Noble Resources International Pte Ltd v Gloucester Coal Ltd

Case

[2021] NSWSC 346

07 April 2021

No judgment structure available for this case.

Supreme Court


New South Wales

Medium Neutral Citation: Noble Resources International Pte Ltd v Gloucester Coal Ltd & Anor [2021] NSWSC 346
Hearing dates: 01 April 2021
Date of orders: 07 April 2021
Decision date: 07 April 2021
Jurisdiction:Equity - Commercial List
Before: Stevenson J
Decision:

Further disclosure of documents ordered

Catchwords:

PRACTICE AND PROCEDURE – disclosure of documents – whether plaintiff should make further disclosure of documents

Category:Procedural rulings
Parties: Noble Resources International Pte Ltd (Plaintiff)
Gloucester Coal Ltd (First Defendant)
Yancoal Australia Ltd (Second Defendant)
Representation:

Counsel:
Mr D A Hughes
Mr J Hutton

Solicitors:
Clayton Utz (Plaintiff)
Ashurst Australia (Defendants)
File Number(s): 2018/238975

Judgment

  1. The plaintiff, Noble Resources International Pte Ltd (“Noble”) is a commodities trader, including in coal.

  2. The defendants, Gloucester Coal Ltd (“Gloucester”) and Yancoal Australia Ltd (“Yancoal”), are coal miners.

  3. Noble, its parent Noble Group Ltd (“Noble Group”), and Gloucester are parties to a Marketing Services Agreement (“the Agreement”) made in or about July 2011. Pursuant to the Agreement, Gloucester agreed to pay Noble a “marketing fee” calculated as a percentage of the volume weighted price of certain coal described as “Export Coal”.

  4. The term of the Agreement continues until 31 December 2040.

  5. Noble claims that Gloucester has breached the Agreement in that:

  1. it has failed to make a marketing fee payment for 2014 of some US$1.5 million;

  2. it has failed to make marketing fee payments or give necessary disclosures for the years 2015, 2016 and 2017, which Noble estimates ought to have approximated some US$44 million; and

  3. by reason of these breaches, Gloucester has evinced an intention not to be bound by the agreement, justifying its termination and a claim by Noble for loss of bargain damages of some US$127 million.

  1. The proceedings are set down for 15 days commencing 18 October 2021.

  2. There has been a first round of discovery.

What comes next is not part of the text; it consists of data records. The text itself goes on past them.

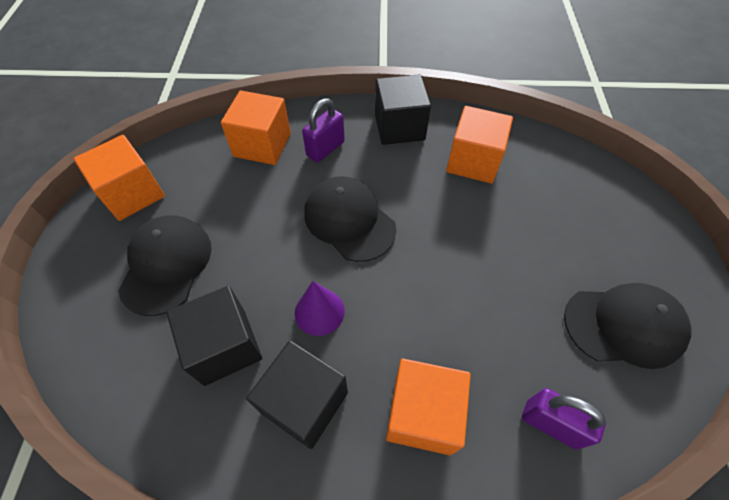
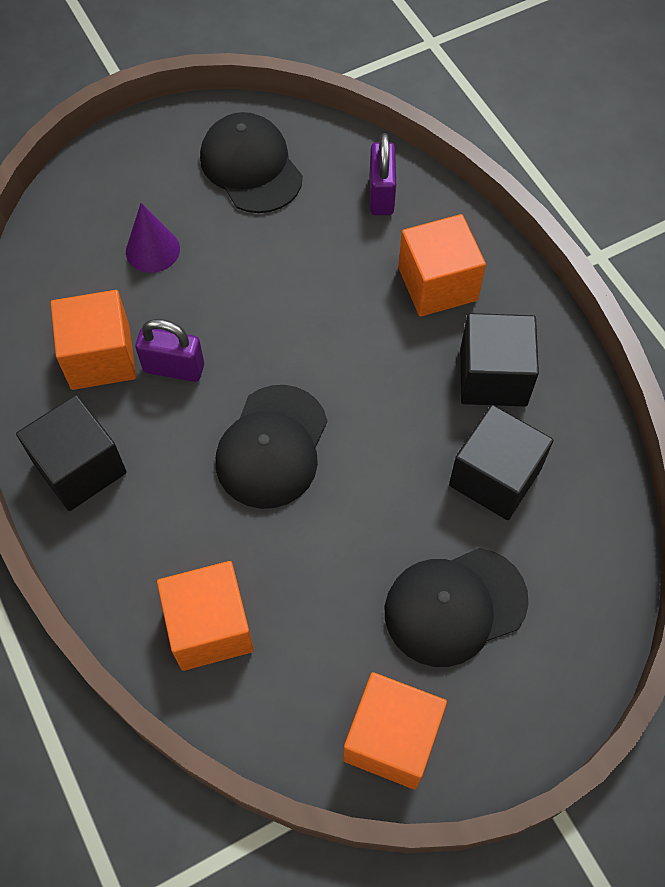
camera: 120 degrees left, 5 degrees up
(319, 312) = (402, 414): purple cone -> purple cone (152, 250)
(325, 149) = (172, 538): purple padlock -> purple padlock (174, 368)

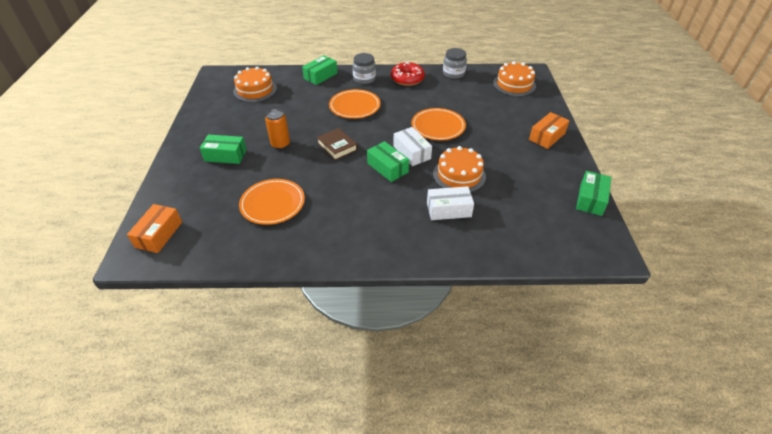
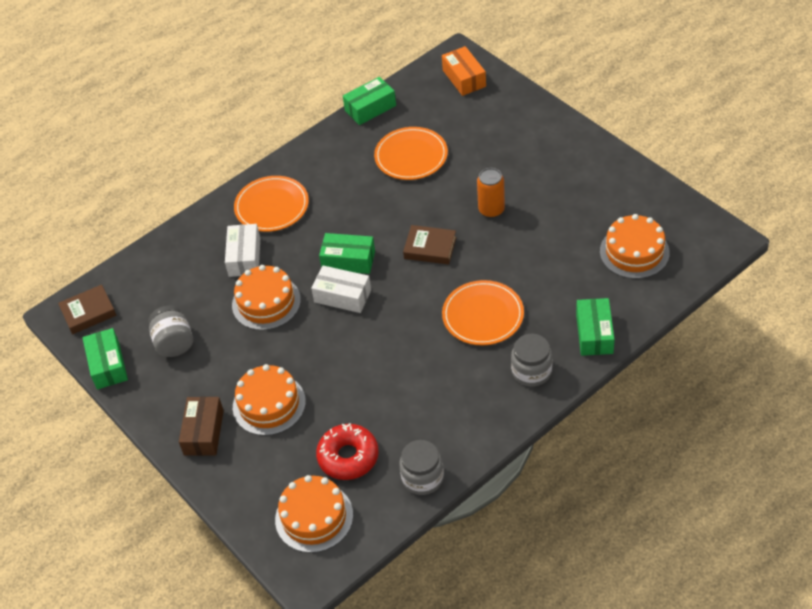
camera: 145 degrees right, 5 degrees up
(225, 155) = (525, 162): green box -> green box (370, 108)
(407, 79) = (475, 415): red donut -> red donut (348, 457)
(438, 126) = (349, 355): orange plate -> orange plate (272, 206)
(448, 209) = (244, 257): white box -> white box turned 45 degrees counterclockwise
(500, 129) = (269, 404): none -> orange cake
(536, 187) = (174, 343): none -> grey jar
(547, 136) = (204, 432): orange box -> brown box
(590, 242) = (88, 312): none -> brown book

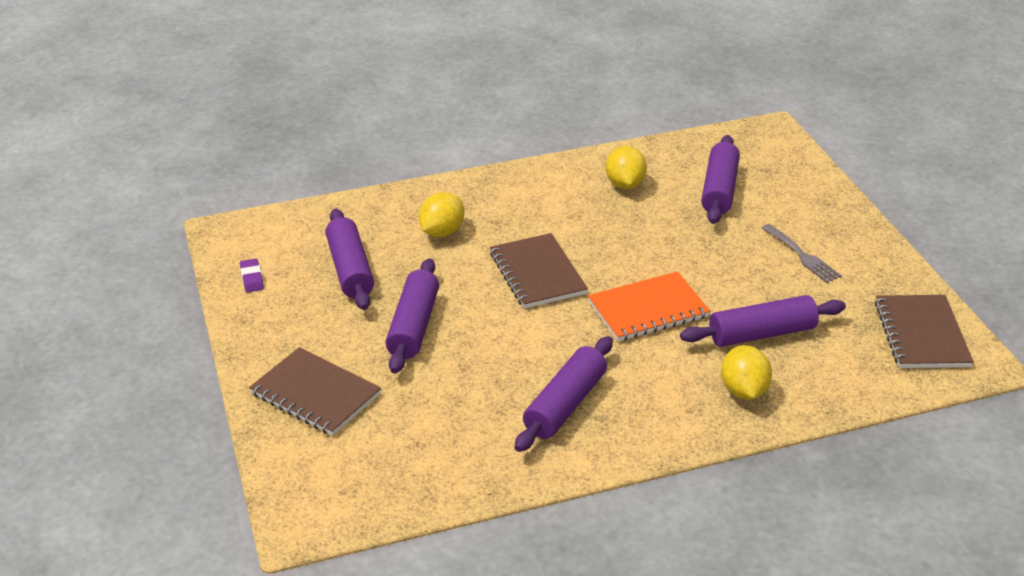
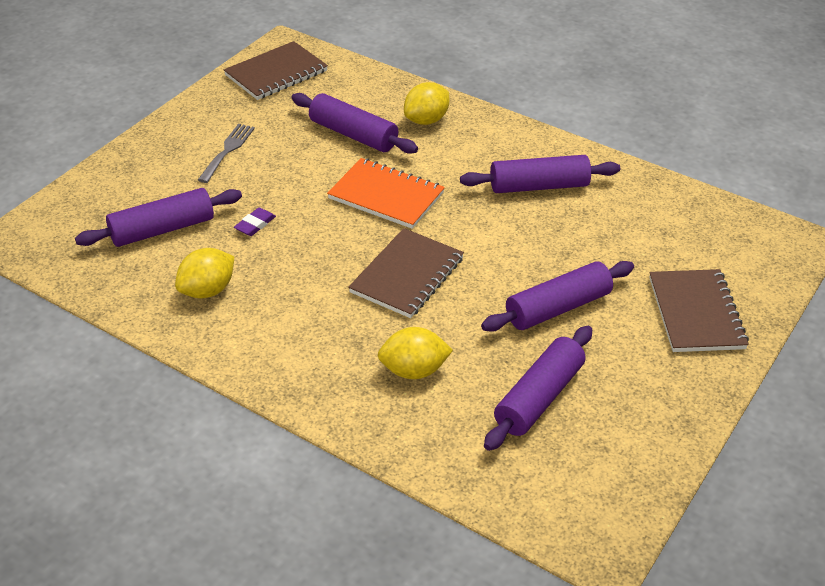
camera: 130 degrees left, 5 degrees up
(252, 278) = (633, 461): purple eraser -> purple eraser (255, 224)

I am dealing with the dispute concerning a second round of discovery.

  3. The dispute focuses on two issues raised by Gloucester/Yancoal:

  1. Gloucester’s estoppel and waiver defences to Noble’s claim; and

  2. Gloucester’s claim that an “insolvency event” has occurred concerning Noble and Noble Group such as has given rise to an entitlement for Gloucester to terminate the Agreement.

  1. The parties have set out their positions concerning each disputed category in a “Redfern Schedule”. In the course of argument, certain categories were agreed.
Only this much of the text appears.